Natural Gas Market Note | 12.15.2025
Prices continue to slide, but January finds support near $4.00 per MMBtu.
Natural gas prices continued to fall on Monday. The January 2026 contract has now posted losses in five of the past six trading days since testing $5.50 per MMBtu on December 5. Losses were less pronounced beyond the front of the curve, though weakness was still felt in deliveries through 2029. The prompt-month contract dipped briefly below $4.00 per MMBtu for the first time since October 30, but that level is so far holding as psychological support.

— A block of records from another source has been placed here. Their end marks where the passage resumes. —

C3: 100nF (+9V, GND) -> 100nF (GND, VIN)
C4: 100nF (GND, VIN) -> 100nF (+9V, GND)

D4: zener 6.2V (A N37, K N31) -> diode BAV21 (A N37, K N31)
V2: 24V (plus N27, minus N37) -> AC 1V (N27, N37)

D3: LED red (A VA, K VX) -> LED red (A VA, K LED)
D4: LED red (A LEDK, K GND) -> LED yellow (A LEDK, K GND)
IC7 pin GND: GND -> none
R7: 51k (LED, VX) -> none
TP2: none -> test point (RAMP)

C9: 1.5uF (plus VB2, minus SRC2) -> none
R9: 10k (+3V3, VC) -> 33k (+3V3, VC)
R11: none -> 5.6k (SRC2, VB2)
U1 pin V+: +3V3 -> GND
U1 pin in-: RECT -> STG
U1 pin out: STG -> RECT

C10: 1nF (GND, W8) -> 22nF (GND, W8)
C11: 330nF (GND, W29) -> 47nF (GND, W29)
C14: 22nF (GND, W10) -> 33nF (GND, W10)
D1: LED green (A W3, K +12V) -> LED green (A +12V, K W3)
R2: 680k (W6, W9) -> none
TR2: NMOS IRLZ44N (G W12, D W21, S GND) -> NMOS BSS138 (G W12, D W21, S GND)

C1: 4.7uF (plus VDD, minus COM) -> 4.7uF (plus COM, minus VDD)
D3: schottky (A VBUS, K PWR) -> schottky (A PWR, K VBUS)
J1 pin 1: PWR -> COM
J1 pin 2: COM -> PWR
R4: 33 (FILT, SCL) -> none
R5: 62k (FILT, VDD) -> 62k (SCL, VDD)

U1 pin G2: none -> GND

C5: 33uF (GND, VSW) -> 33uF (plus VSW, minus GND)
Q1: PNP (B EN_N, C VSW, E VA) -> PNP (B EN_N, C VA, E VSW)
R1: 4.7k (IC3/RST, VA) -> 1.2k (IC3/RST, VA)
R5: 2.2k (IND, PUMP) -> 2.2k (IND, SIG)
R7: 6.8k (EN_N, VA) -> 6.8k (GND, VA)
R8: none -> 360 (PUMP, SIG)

From a population-weighted degree-day standpoint, today is the coldest day of the winter so far. Estimated residential and commercial demand for December 15 exceeded 65 Bcf. This marks the earliest point in the season that combined demand from those sectors has reached this level in at least 10 years. Demand through the first half of December has averaged more than 51 Bcf per day, according to current estimates—by far the highest reading for this same stretch dating back to at least 2015.
However, the second half of the month is poised to look much different. Although weather models trended slightly cooler over the weekend, there is still nothing in the near-term outlook that indicates a flip back to a colder-than-normal pattern. Any extension of the upcoming warm regime will continue to offset the storage impact of the historically cold start to winter. Until the market sees evidence of a return of Arctic air, it may be difficult for futures pricing to get off the mat.